Combining Two Spark Streams On Key

I have two kafka streams that contain results for two parallel operations, I need a way to combine both streams so I can process the results in a single spark transform. Is this possible? (illustration below)
Stream 1 {id:1,result1:True}
Stream 2 {id:1,result2:False}
JOIN(Stream 1, Stream 2, On "id") -> Output Stream {id:1,result1:True,result2:False}
Current code that isn't working:
kvs1 = KafkaUtils.createStream(sparkstreamingcontext, ZOOKEEPER, NAME+"_stream", {"test_join_1": 1})

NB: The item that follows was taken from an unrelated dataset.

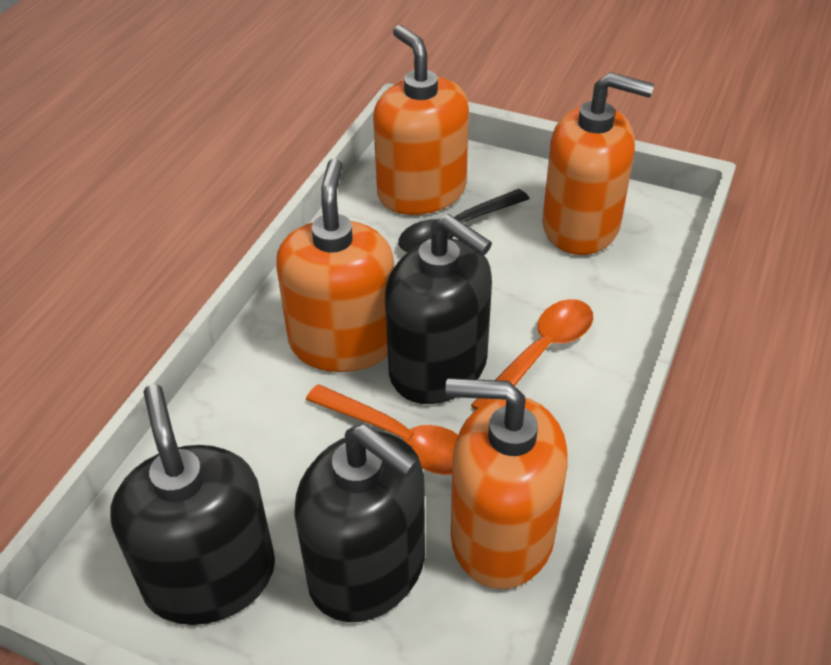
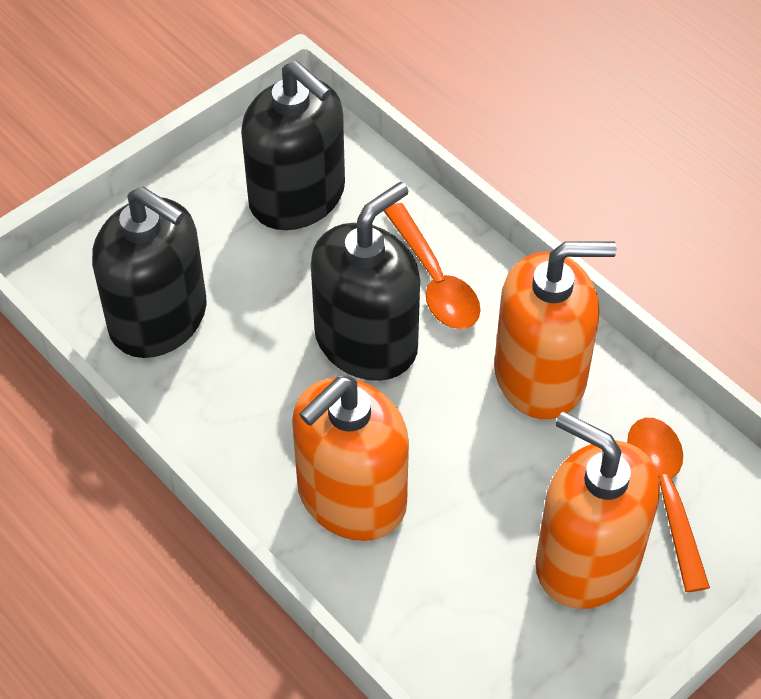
black spoon: 1 -> 0
orange soap dispenser: 4 -> 3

kvs2 = KafkaUtils.createStream(sparkstreamingcontext, ZOOKEEPER, NAME+"_stream", {"test_join_2": 1})
messages_RDDstream1 = kvs1.map(lambda x: x[1])
messages_RDDstream2 = kvs2.map(lambda x: x[1])

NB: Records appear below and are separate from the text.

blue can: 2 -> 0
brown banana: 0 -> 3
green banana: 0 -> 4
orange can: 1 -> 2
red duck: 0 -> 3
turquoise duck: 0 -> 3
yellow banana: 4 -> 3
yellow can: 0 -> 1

messages_RDDstream_Final = messages_RDDstream1.join(messages_RDDstream2)
When I pass two sample jsons to each Kafka queue with the same ID field, nothing is returned in my final RDD stream. I imaging I am missing the stage of converting my Kafka JSON string message into a Tuple?

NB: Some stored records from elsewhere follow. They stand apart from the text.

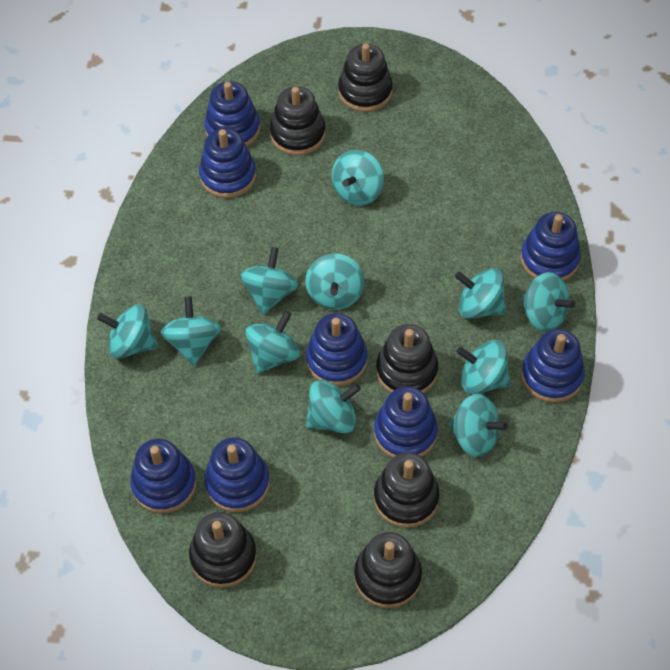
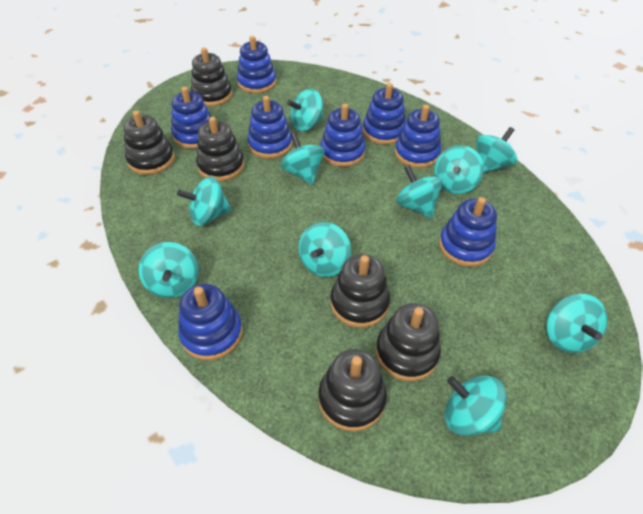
turquoise spinning top: 11 -> 10

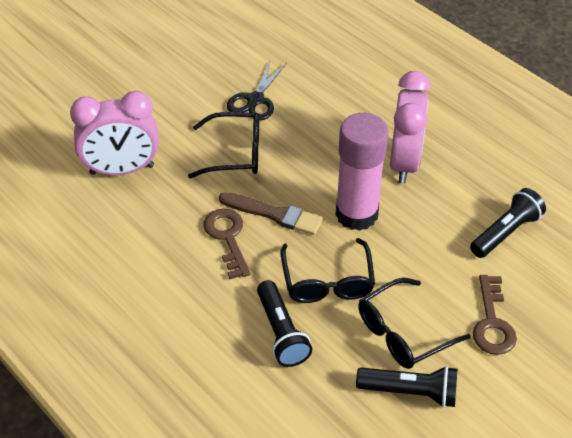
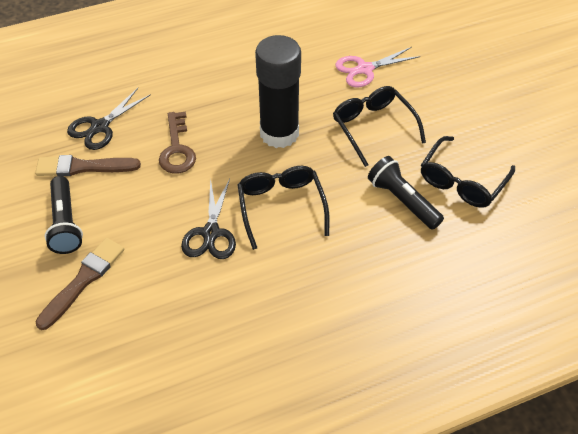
black flashlight: 3 -> 2
black glue stick: 0 -> 1
black scissors: 1 -> 2
brown brush: 1 -> 2
brown key: 2 -> 1
pink clock: 2 -> 0
pink glue stick: 1 -> 0
pink scissors: 0 -> 1

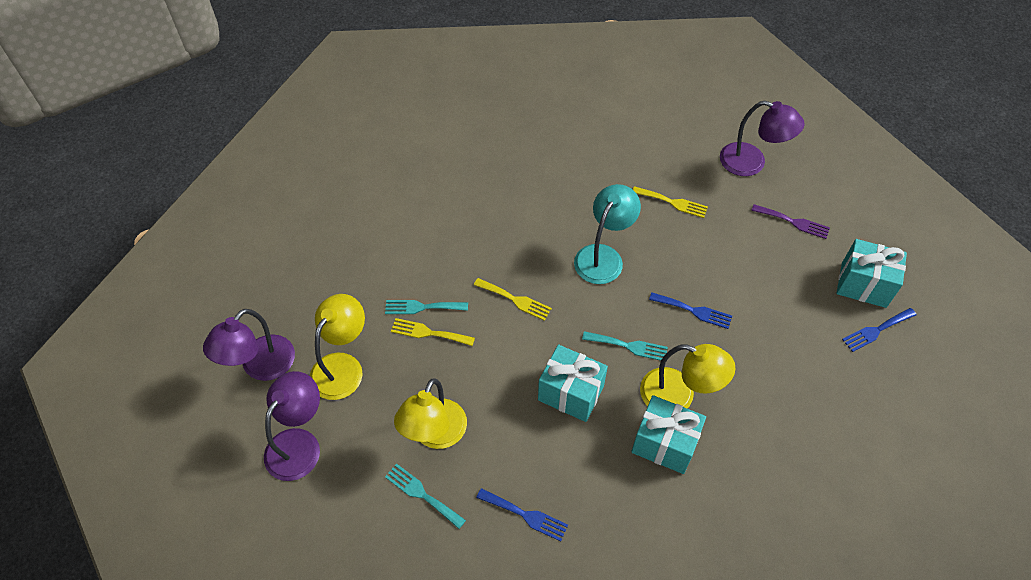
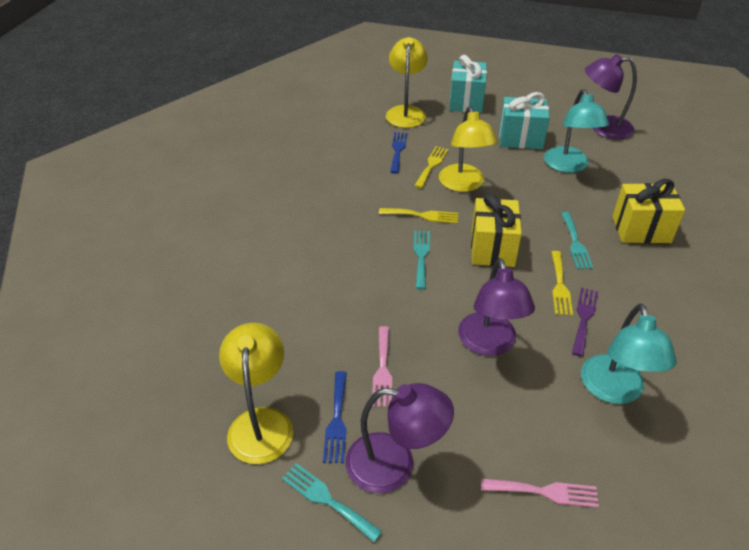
blue fork: 3 -> 2
pink fork: 0 -> 2
turquoise gift: 3 -> 2
turquoise lamp: 1 -> 2
yellow gift: 0 -> 2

I have also tried the following:
kvs1.map(lambda (key, value): json.loads(value))
and
kvs1.map(lambda x: json.loads(x))
To no avail
Cheers
Adam
A simple lookup on Spark's documentation would have given you the answer..
You can use the join operation.
join(otherStream, [numTasks]) :
When called on two DStreams of (K, V) and (K, W) pairs, return a new DStream of (K, (V, W)) pairs with all pairs of elements for each key.
For example : val streamJoined = stream1.join(stream2)
What you need can be done using the join() method of key-value pair DStreams:
// Test data
val input1 = List((1, true), (2, false), (3, false), (4, true), (5, false))
val input2 = List((1, false), (2, false), (3, true), (4, true), (5, true))
val input1RDD = sc.parallelize(input1)
val input2RDD = sc.parallelize(input2)
import org.apache.spark.streaming.{Seconds, StreamingContext}
val streamingContext = new StreamingContext(sc, Seconds(3))
// Creates a DStream from the test data
import scala.collection.mutable
val input1DStream = streamingContext.queueStream[(Int, Boolean)](mutable.Queue(input1RDD))
val input2DStream = streamingContext.queueStream[(Int, Boolean)](mutable.Queue(input2RDD))
// Join the two streams together by merging them into a single dstream
val joinedDStream = input1DStream.join(input2DStream)
// Print the result
joinedDStream.print()
// Start the context, time out after one batch, and then stop it
streamingContext.start()
streamingContext.awaitTerminationOrTimeout(5000)
streamingContext.stop()
Results in:
-------------------------------------------
Time: 1468313607000 ms
-------------------------------------------
(4,(true,true))
(2,(false,false))
(1,(true,false))
(3,(false,true))
(5,(false,true))
I have joined two queueStream using Spark java. Please have a look at below code.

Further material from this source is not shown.